Crecer es más estratégico de lo que se cree y requiere planeación y gestión. Como recuerda Pablo Atuesta, emprendedor líder de la empresa Groncol, “nosotros pasamos de vender $1.700 millones a $4.700 millones en 1 año. Luego a $5.600 millones y ahora estamos en $12.000 millones. En 2013 empezamos el año con 15 personas y terminamos con 100. Cometimos el típico error de contratar una persona para cada problema y exageramos”. En el mismo sentido, Daniel Rosas, de TES América reflexiona: “empezamos a crecer entre el 30% y el 70% anualmente. Requeríamos, entonces, armar un grupo directivo, tener más personal. Crecimos mucho en facturación (lo cual era bueno) pero el EBITDA cayó tremendamente. Habíamos perdido el foco. Crecimos mucho en burocracia (éramos 170 personas, 20 de ellos directivos) y eso nos llevó a una crisis. Empezamos a perder el control. Estábamos parados sobre un cascarón y en 2010 terminamos con una gran iliquidez. Fue terrible. Un caos. Rápidamente tuvimos que reducirnos a 40 personas. Hasta el socio se fue”.

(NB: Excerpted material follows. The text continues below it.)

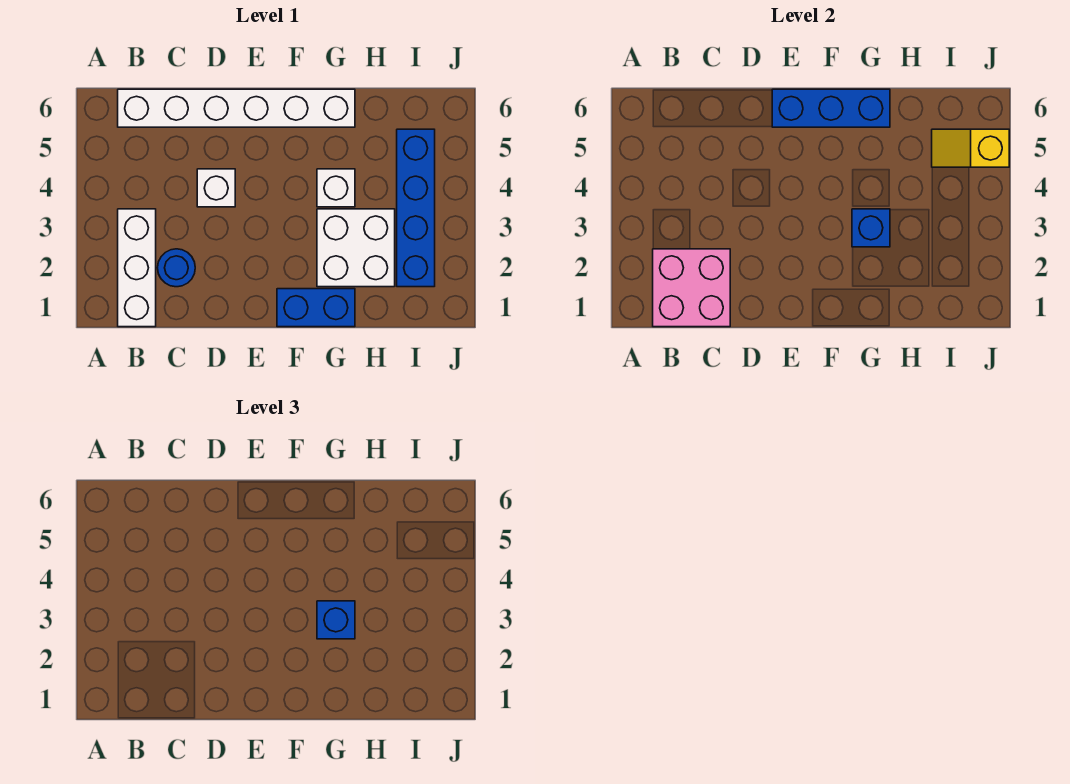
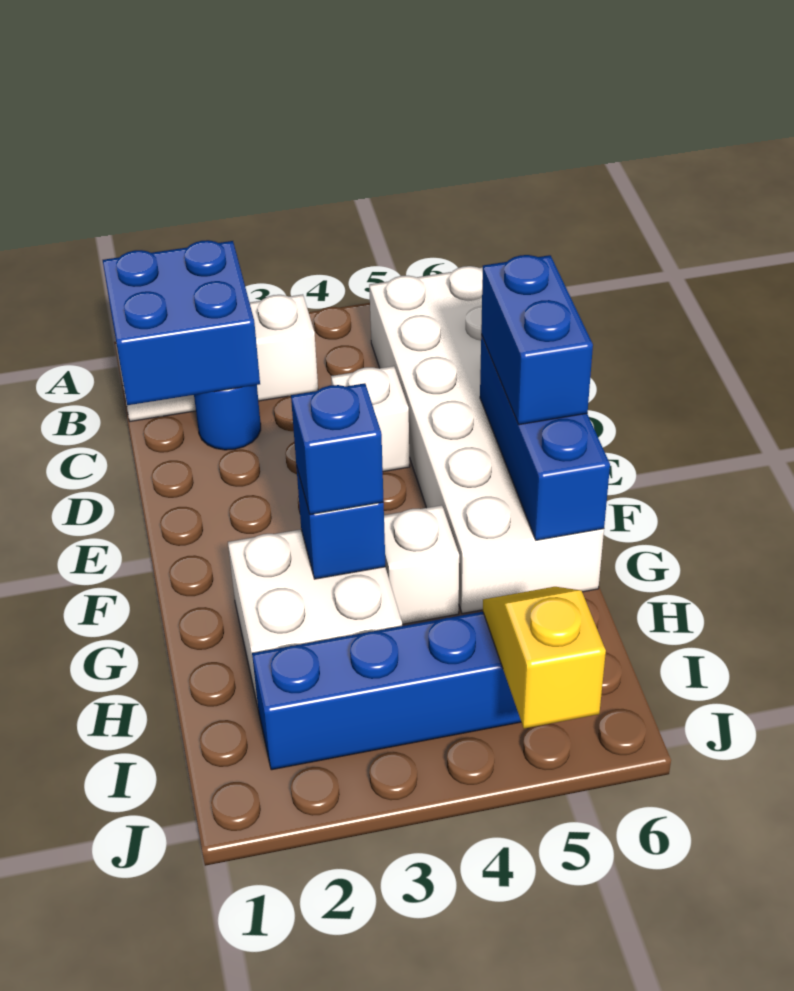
pink brick B1:C2 level 2 -> blue brick B1:C2 level 2
white brick B6:G6 level 1 -> white brick B5:G6 level 1
blue brick F1:G1 level 1 -> blue brick E6:F6 level 3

Ambas experiencias fueron motivadoras de transformación para estos emprendedores. Fueron momentos de aprendizaje que les permitieron darse cuenta de la necesidad de vincular elementos de gerencia en el desarrollo de su emprendimiento. En la medida que se crece los procesos se vuelven más complejos y no basta con la intuición y el buen criterio del emprendedor. Eso tiene múltiples implicaciones respecto al cambio en el perfil del emprendedor y a la necesidad de incluir prácticas y procesos gerenciales que soporten efectivamente a la organización.

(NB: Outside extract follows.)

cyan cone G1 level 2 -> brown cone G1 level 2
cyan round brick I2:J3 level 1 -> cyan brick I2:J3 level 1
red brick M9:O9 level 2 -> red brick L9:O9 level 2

“Con el apoyo de mi esposa, decidimos ponerle norte a la empresa pues, tras 14 años de trabajo, no éramos más que un taller grande. Estábamos llenos de reprocesos costosos; no teníamos formación empresarial ni experiencia; detectamos que había que colocar cabezas preparadas en las áreas (profesionales de alto nivel). Había que buscar estándares internacionales” Omar Garzón, OGA.

“Fue un reto la construcción de la empresa. Habíamos crecido pero fue necesario contratar asesoría profesional en administración: conceptos de negocios, estrategia, etc.” Fabio Velásquez, FSA CEBAR.

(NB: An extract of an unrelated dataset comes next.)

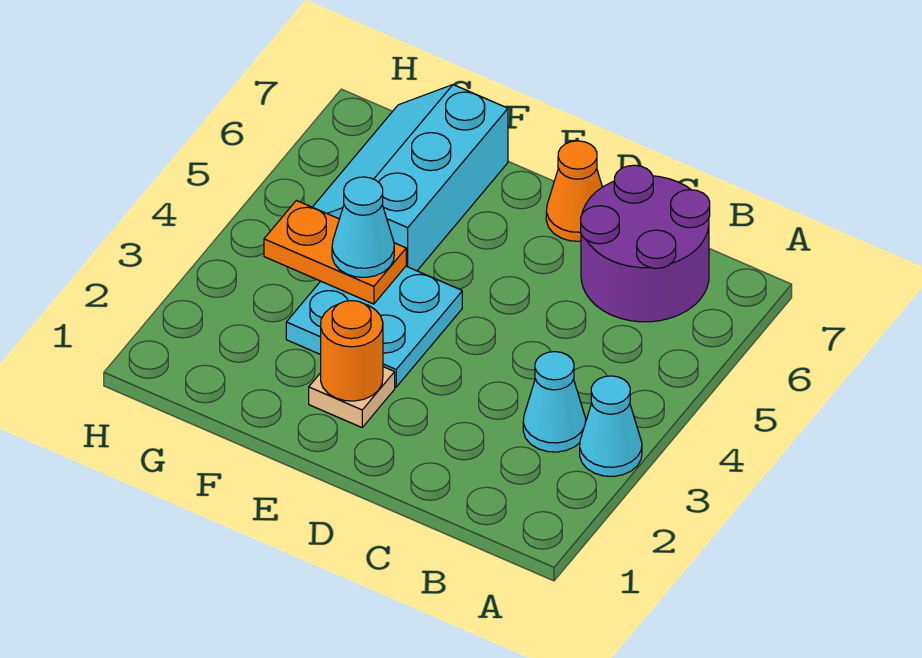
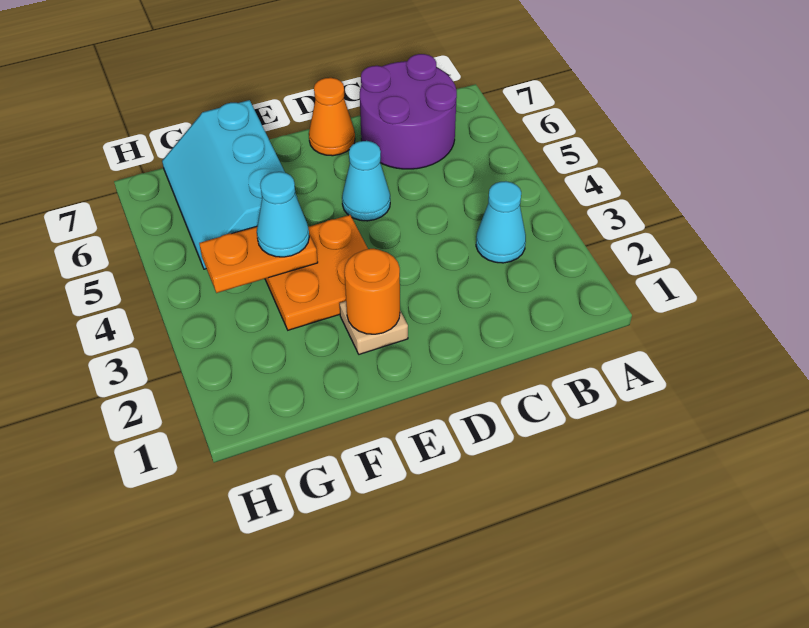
cyan cone A3 level 1 -> cyan cone D5 level 1
cyan plate E3:F4 level 1 -> orange plate E3:F4 level 1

“La clave está en pasar de una estructura de un proyecto a una estructura empresarial: manejar personal, procesos, certificaciones, la parte contable, objetivos estratégicos, proyecciones, visión, etc. En general, los emprendimientos no son capaces de hacerlo rápidamente y nosotros lo logramos” Sergio Sinuco, DataTraffic.

“Llegó un momento en el que debimos profesionalizarnos. La gente que estaba no daba abasto con lo que se requería. Eso fue muy duro. A la gente le costó ese cambio. Algunos no queríamos que se fueran pero no cumplían el perfil necesario para los retos que teníamos. Ya no precisábamos un jefe de bodega, ahora necesitábamos un profesional logístico” Ana María Gómez, Gabrica.


Este momento puede ser especialmente difícil para el emprendedor, ya que muchas veces implica reconocer que el crecimiento ha generado tensiones inmanejables y que posiblemente carece de los conocimientos y habilidades necesarios para conducir esta nueva etapa en su emprendimiento. El emprendedor tiene dos opciones: o acepta sus debilidades e inicia un proceso de transformación acelerado para convertirse en un verdadero gerente, o cede el espacio para que un gerente contratado asuma las tareas críticas de la administración. En ambos casos, las limitaciones del fundador se hacen visibles ante otros. Si el ego o la miopía impiden el cambio, la empresa, sus empleados y su potencial sufren.